To characterize the transfer of graded potentials and the properties of the associated noise in the photoreceptor-interneuron synapse of the blowfly (CaUiphora vicina) compound eye, we recorded voltage responses of photoreceptors (R1-6) and large monopolar cells (LMC) evoked by: (a) steps of light presented in the dark; (b) contrast steps; and (c) pseudorandomly modulated contrast stimuli at backgrounds covering 6 log intensity units. Additionally, we made recordings from photoreceptor axon terminals. Increased light adaptation gradually changed the synaptic signal transfer from low-pass to band-pass filtering. This was accompanied by decreased synaptic delay and increased contrast gain, but the overall synaptic gain and the intrinsic noise (i.e., transmission noise) were reduced. Based on these results, we describe a descriptive synaptic model, in which the kinetics of the tonic transmitter (histamine) release from the photoreceptor axon terminals change with mean photoreceptor depolarization.

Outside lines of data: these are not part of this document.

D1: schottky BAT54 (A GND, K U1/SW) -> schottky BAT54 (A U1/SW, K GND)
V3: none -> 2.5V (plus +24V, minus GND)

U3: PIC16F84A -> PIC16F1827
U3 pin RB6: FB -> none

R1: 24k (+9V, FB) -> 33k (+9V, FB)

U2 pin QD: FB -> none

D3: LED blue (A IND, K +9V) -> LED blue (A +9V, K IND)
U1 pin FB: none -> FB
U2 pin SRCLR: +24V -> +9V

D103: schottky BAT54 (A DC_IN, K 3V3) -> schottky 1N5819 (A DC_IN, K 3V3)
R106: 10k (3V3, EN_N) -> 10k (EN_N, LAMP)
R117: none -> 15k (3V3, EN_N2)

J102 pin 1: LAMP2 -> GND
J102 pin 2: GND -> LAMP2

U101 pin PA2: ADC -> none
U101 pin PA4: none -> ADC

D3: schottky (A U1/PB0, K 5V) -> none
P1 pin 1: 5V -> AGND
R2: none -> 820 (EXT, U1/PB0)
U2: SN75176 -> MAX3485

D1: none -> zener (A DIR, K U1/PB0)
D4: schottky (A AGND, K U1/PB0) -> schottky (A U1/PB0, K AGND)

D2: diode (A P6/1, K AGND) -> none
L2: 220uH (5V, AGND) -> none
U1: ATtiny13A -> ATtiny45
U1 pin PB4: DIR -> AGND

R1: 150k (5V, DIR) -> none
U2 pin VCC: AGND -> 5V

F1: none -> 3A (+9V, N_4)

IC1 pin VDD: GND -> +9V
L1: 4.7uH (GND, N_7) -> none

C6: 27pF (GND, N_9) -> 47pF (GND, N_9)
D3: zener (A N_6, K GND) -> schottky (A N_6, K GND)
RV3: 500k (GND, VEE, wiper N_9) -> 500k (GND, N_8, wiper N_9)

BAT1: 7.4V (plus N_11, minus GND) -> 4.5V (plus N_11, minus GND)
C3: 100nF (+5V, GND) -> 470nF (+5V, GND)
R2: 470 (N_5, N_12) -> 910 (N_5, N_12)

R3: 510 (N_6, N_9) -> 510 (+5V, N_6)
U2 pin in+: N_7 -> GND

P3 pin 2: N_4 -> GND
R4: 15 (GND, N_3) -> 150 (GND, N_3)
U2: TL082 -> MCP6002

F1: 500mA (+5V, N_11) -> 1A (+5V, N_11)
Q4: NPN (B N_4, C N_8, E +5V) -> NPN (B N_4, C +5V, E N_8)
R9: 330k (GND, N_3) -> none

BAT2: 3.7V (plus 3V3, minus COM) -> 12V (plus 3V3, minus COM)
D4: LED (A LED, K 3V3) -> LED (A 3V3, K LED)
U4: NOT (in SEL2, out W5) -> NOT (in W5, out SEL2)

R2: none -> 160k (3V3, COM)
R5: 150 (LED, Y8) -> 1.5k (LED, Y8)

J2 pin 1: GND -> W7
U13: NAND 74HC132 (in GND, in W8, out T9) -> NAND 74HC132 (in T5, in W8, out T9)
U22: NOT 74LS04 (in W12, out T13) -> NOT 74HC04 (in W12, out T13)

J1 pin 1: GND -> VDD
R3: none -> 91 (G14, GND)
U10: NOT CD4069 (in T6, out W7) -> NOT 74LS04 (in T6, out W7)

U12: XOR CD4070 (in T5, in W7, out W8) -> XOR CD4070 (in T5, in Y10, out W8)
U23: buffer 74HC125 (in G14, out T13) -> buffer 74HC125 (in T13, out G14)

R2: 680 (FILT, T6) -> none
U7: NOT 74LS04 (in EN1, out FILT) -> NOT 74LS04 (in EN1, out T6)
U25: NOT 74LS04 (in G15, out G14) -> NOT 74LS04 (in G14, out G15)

During signal transmission, tonic transmitter release is augmented by voltage-dependent contrast-enhancing mechanisms in the photoreceptor axons that produce fast transients from the rising phases of the photoreceptor responses and add these enhanced voltages to the original photoreceptor responses. The model can predict the experimental findings and it agrees with the recently proposed theory of maximizing sensory information.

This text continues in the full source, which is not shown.